Sous cette forme humoristique, qui laisse entière la sincérité des personnages fictifs mis en scène, il y a assurément un fond de vérité. Pour les cépages compromis, un certain nombre de terrains se trouvent ainsi éliminés en attendant qu’ils le soient tous ; car, lorsque la mort d’une vigne se trouve quelque part n’être qu’une question de terrain, elle est bien près de n’être plus partout qu’une question de temps. C’est quelque chose sans doute que gagner du temps. En disputant sur quelques espèces condamnées d’avance, on sauve les autres de la controverse ; en défendant pied à pied les postes avancés, on retarde l’assaut du corps de place. Mais pour tout observateur impartial, il n’y a au fond de ces chicanes qu’une entrave à des recherches très importantes d’où dépend une bonne classification de ces cépages au point de vue de la résistance et une appréciation exacte de leur valeur relative. Si le phylloxéra tue un cépage dans un terrain particulier où la catastrophe se trouve précipitée, c’est que le parasite a sur la plante une action qui pourra être faible si d’autres causes ont concouru au dénoûment, mais qui n’en est pas moins certaine, et amènera dans tout autre sol, sinon la mort, au moins un affaiblissement relatif du végétal; si des cépages succombent dans certaines terres, tandis que d’autres vivent dans toutes jusqu’ici, il faut reconnaître chez les premiers une cause intrinsèque de faiblesse qui n’existe pas, ou n’existe qu’à un degré moindre chez les seconds ; et ce qu’on conçoit le mieux, c’est l’opportunité de sacrifier les cépages qui fléchissent ou meurent quelque part, pour s’en tenir provisoirement à ceux qui se conduisent bien partout.
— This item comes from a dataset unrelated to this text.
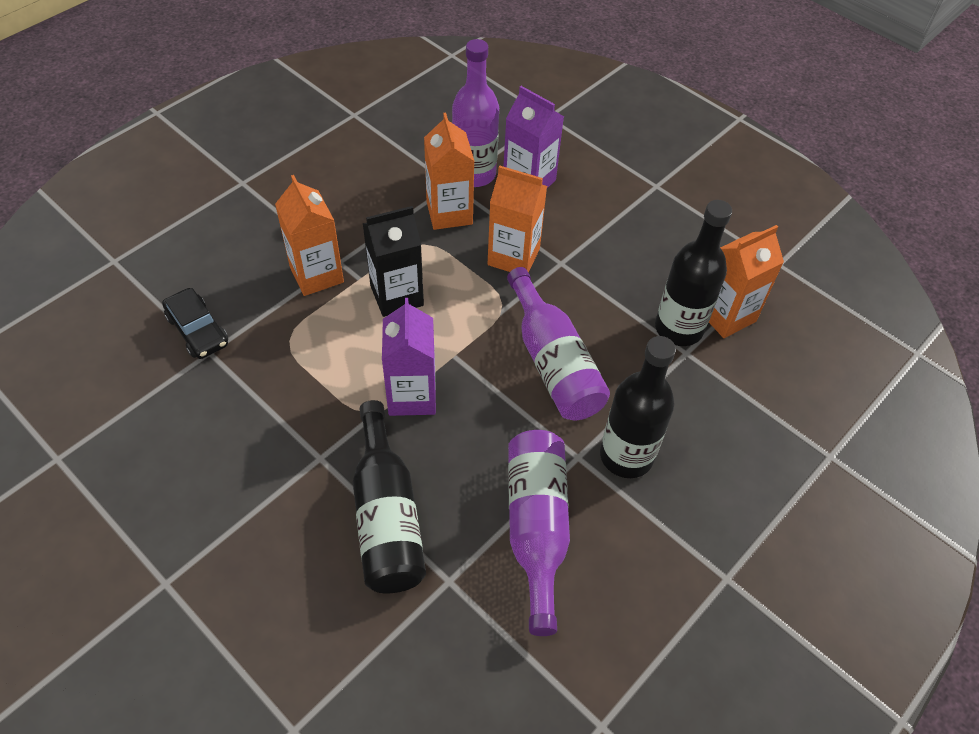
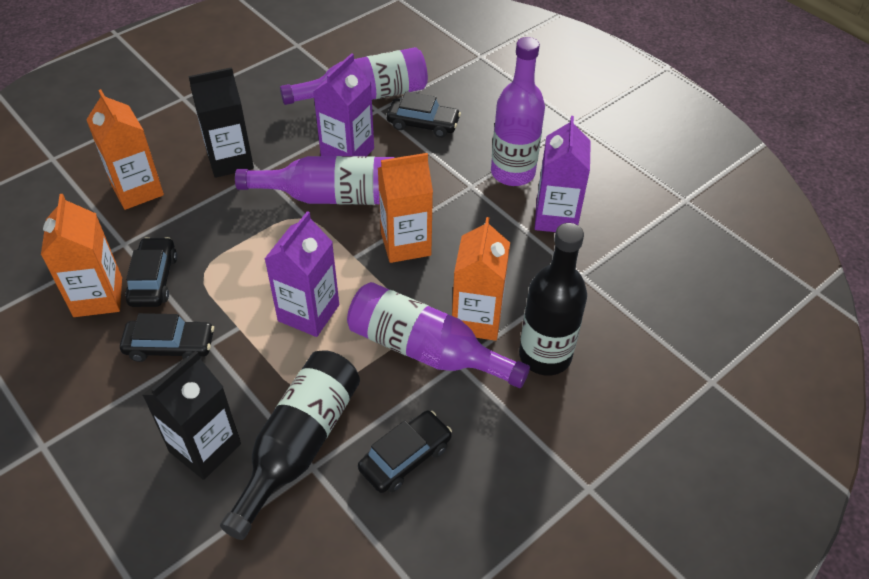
black bottle: 3 -> 2
black car: 1 -> 4
black carton: 1 -> 2
purple bottle: 3 -> 4
purple carton: 2 -> 3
On fera pour les cépages conservés ce qu’on a fait de tout temps pour toutes les plantes cultivées : on recherchera les conditions de climat, de terrain, de culture, où il faut les placer pour en obtenir le plus qu’ils puissent donner. Bien loin de vouloir décourager les études comparatives instituées et poursuivies avec persévérance pour l’étude de cette question très difficile, en elle-même, je crois que ceux qui s’y livreront feront le plus utile emploi de leur temps, à la condition d’observer sans parti-pris et d’interpréter leurs observations et celles des autres, sans se laisser influencer par aucune considération étrangère à la science agricole. Il s’est produit récemment quelques travaux importans dirigés dans cette voie et conçus dans un très bon esprit.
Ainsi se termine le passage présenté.